A Review of Eugenie Brinkema on "Radical Formalism and 'The Human Centipede'" at Concordia is Available on "Grad/ Aperture"

Published on: February 27, 2015

A review of Prof. Eugenie Brinkema’s talk “Radical Formalism and The Human Centipede” at Concordia is Available on Grad/ Aperture. On February 21, 2015, Julia Huggins wrote, “Last Friday, another installment of the Arthemis Series brought MIT’s Dr. Eugenie Brinkema to Concordia for a lecture on ‘Violence and the Diagram (Or, The Human Centipede)….’” “Brinkema’s current project is one of self-described radical formalism, distinct from the terrain of neo-formalism long familiar to our discipline. By returning to Deleuze’s writing on the diagram, along with Levinas and a bit of Foucault, Brinkema aims to reconnect affect and sensation to form and structure, aptly described as “an algebra of sensation.” After providing a pliable taxonomy of horror films, violence of consumption versus violence of digestion, Brinkema grounded her presentation in The Human Centipede’s use of the diagram to horrify Dr. Heiter’s unwilling experimental subjects (and probably most of the audience too).
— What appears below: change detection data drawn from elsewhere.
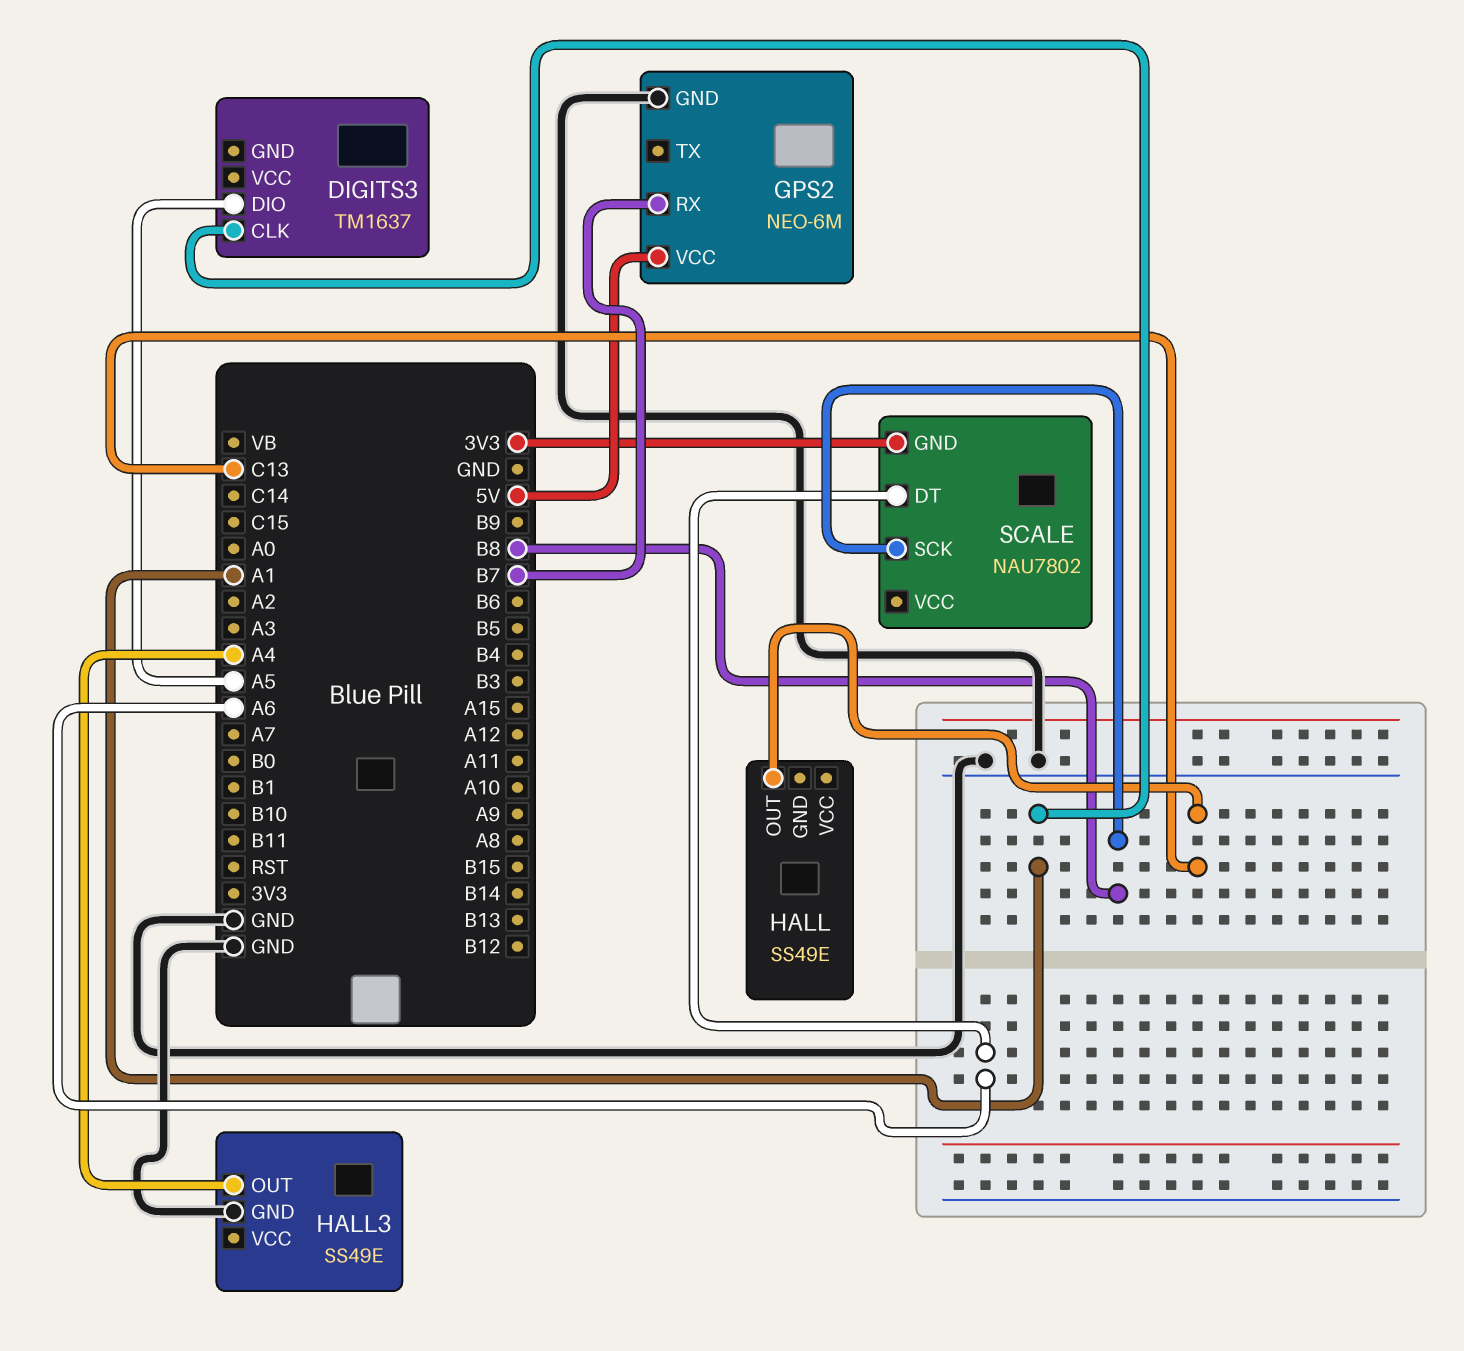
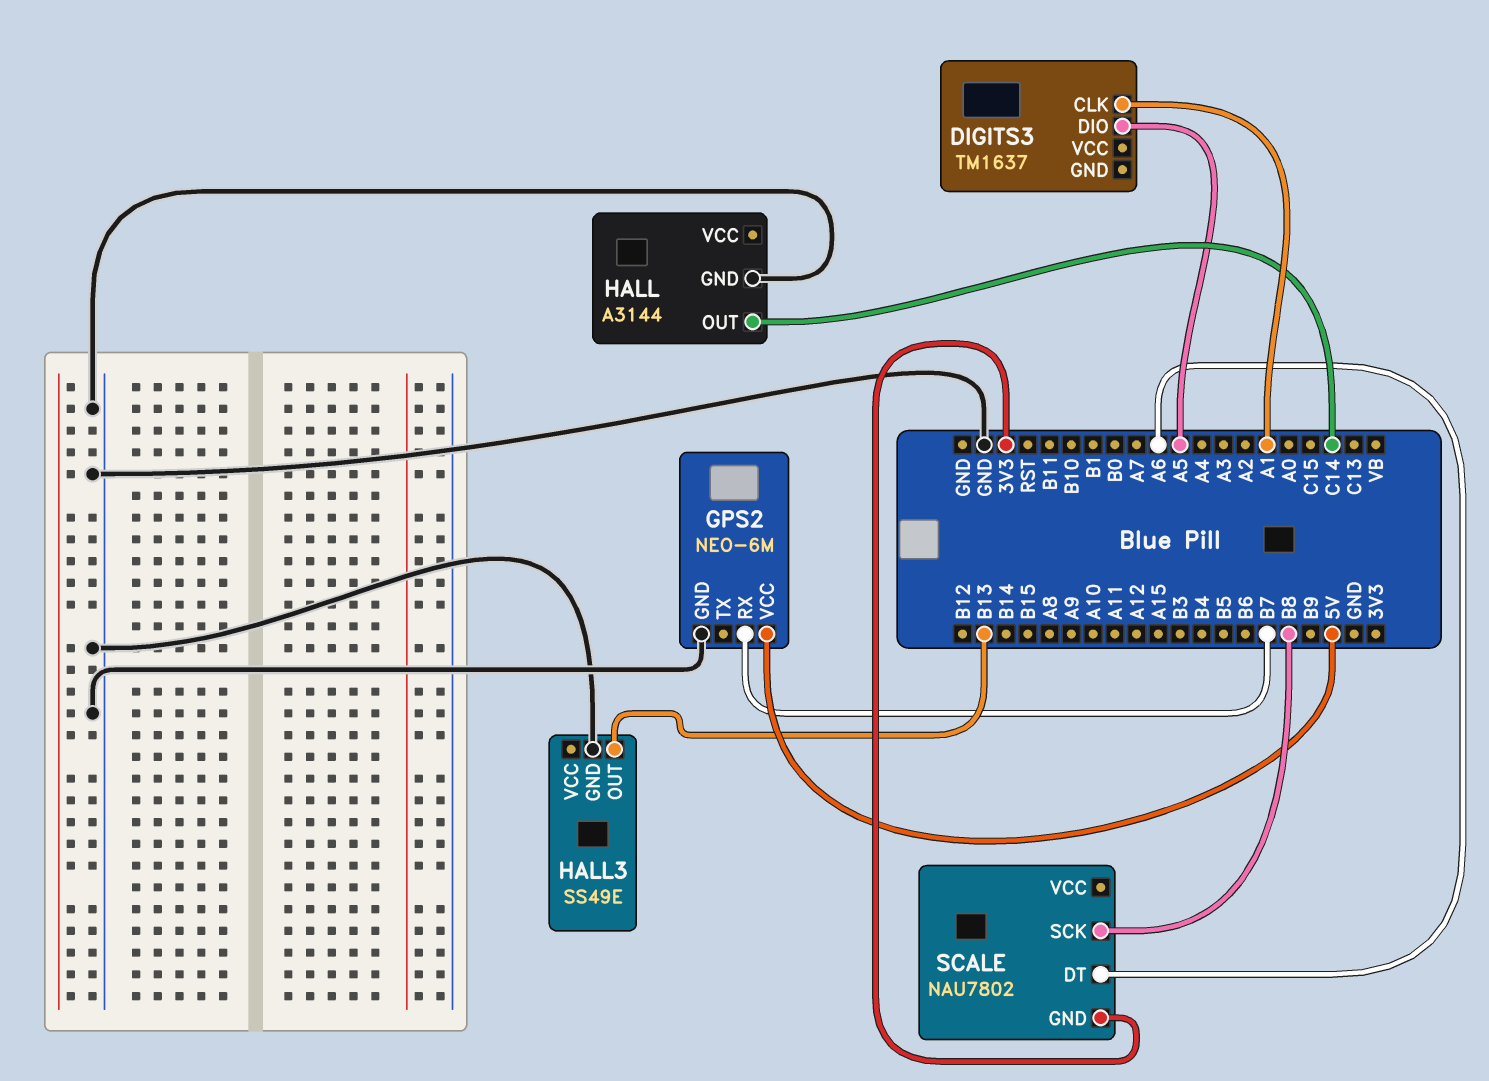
HALL: SS49E -> A3144
HALL pin GND: none -> GND
HALL pin OUT: C13 -> C14
HALL3 pin OUT: A4 -> B13

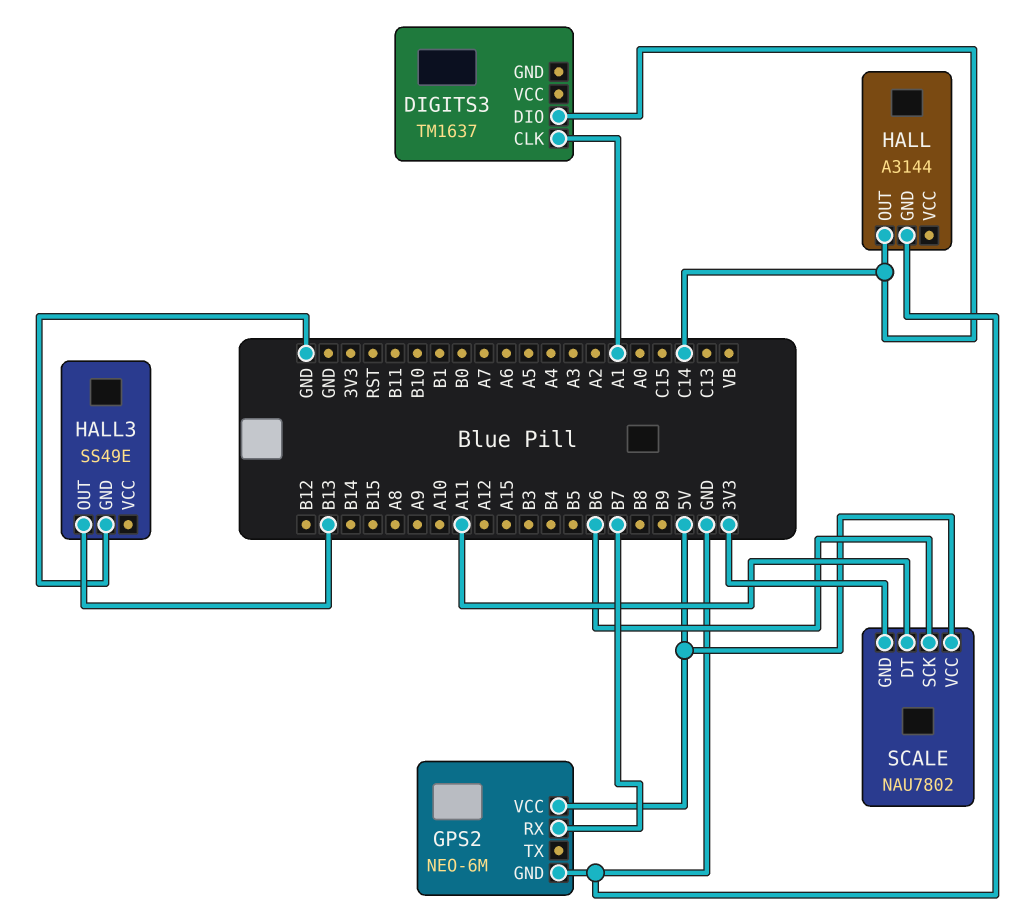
DIGITS3 pin DIO: A5 -> C14
SCALE pin DT: A6 -> A11
SCALE pin SCK: B8 -> B6
SCALE pin VCC: none -> 5V

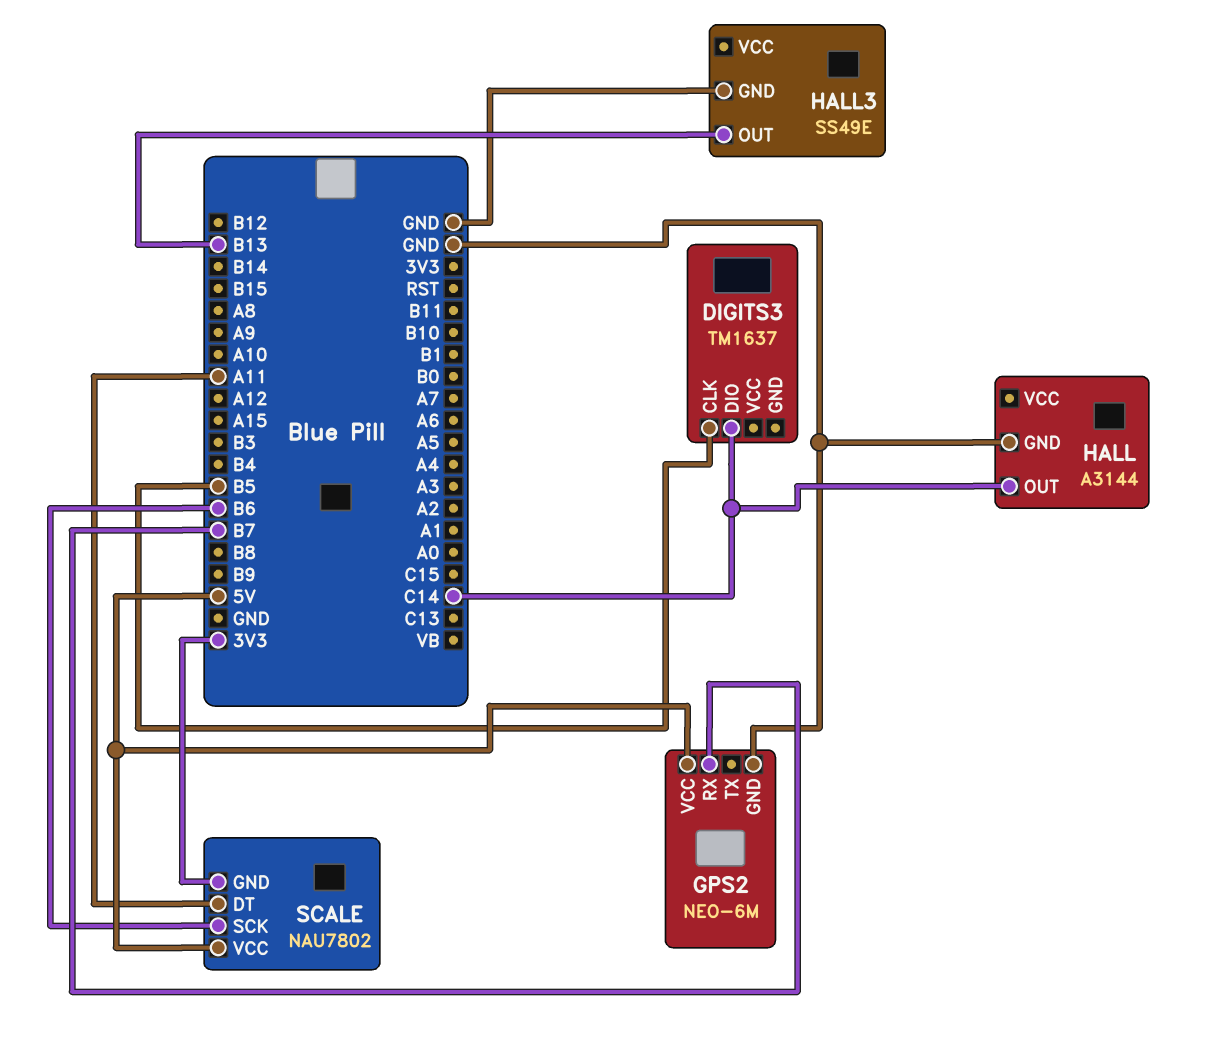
DIGITS3 pin CLK: A1 -> B5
Brinkema posited that as a technique of representation, the simplistic diagram of black, red, and white space holds an affective power that the actual thing itself does not. In its decomposition and sequencing of elements, Dr. Heiter’s diagram underscores the thematization of graphic horror in The Human Centipede. Of course Brinkema’s theorization extends far beyond the modest notes above – further reading is highly recommended.”